After this hearing, in early February the RACCE committee wrote to Environment Minister Aileen McLeod with their thoughts on what they had heard during the meeting. Their letter can be read here. In it, the committee writes the following about the SSPCA consultation:
“In your response to the Committee’s letter on the Annual Report 2013, you indicated you would keep the Committee updated on developments with regard to a response to the Scottish Government’s consultation on the extension of powers in wildlife crime investigation to the Scottish Society for the Prevention of Cruelty to Animals (SSPCA). To date, the Committee has not received an update and the Scottish Government has not published its conclusions resulting from the consultation. The Committee requests details of when your analysis and conclusions from the consultation will be published, and expects this to be in good time for the Committee to include this in its legacy report to its successor committee(s)“.
That’s a pretty clear message to the Minister. Get off the fence and make a decision, preferably before 23 March when Parliament is dissolved. The consultation closed in September 2014, it’s now February 2016. How much thinking time does she need?

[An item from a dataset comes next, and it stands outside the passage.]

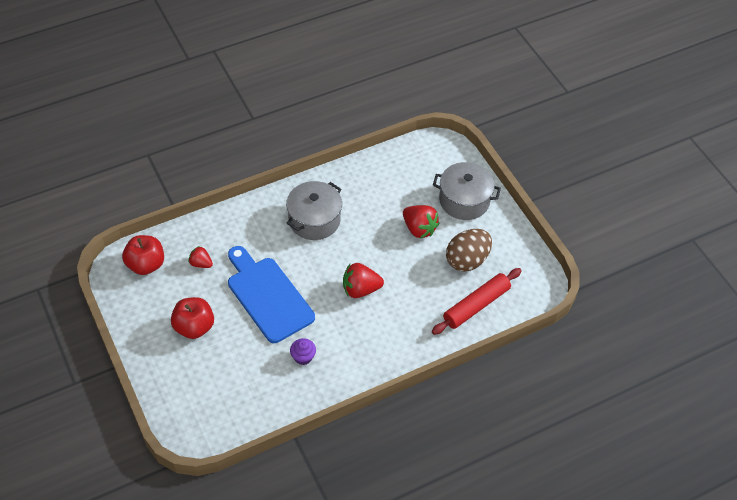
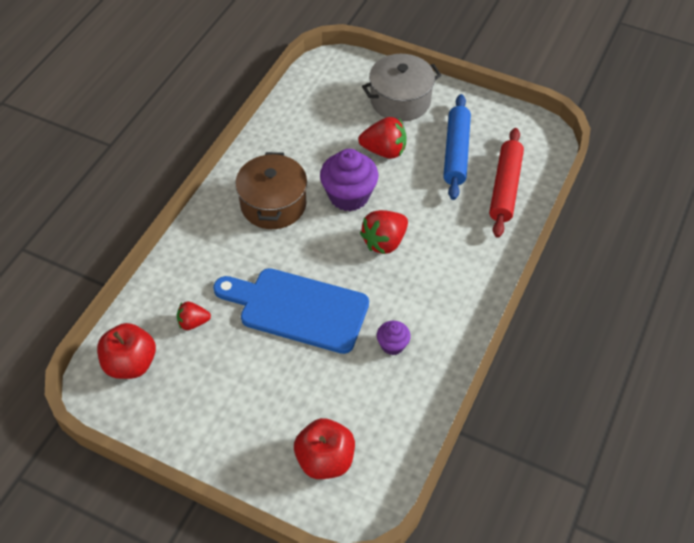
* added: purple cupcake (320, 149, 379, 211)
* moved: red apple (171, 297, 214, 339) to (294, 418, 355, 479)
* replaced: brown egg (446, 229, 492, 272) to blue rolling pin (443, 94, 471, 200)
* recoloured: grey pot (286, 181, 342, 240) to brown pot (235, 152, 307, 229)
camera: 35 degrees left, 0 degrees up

The RACCE committee’s letter also asks the Minister about her decision on the Wildlife Crime Penalties Review report. It says:
“Upon publication of the report of the Wildlife Crime Penalties Review Group, you wrote to the Committee indicating you would be considering the recommendations in detail. The Committee requests an indication of when your response to the report will be published and whether you are in a position to provide a view on the issue of penalties at this stage. This information will inform the Committee’s legacy report to its successor committee(s)“.
Again, another clear message to the Minister to get off the fence and make a decision.
The RACCE committee members are not the only ones asking the Minister to get on with making long overdue decisions. It recently emerged in a BBC article, ‘Pregnant beavers shot by landowners in Tayside‘ that the Minister has yet to make a decision on whether beavers should receive legal protection. The decision is now four years overdue and if the current Environment Minister continues to prevaricate, this year’s breeding season will result in more pregnant beavers being shot. Scottish Green MSP Alison Johnstone has called for Ministers to get off the fence.
Come on, Aileen, get a grip and do your job and earn that £86K salary!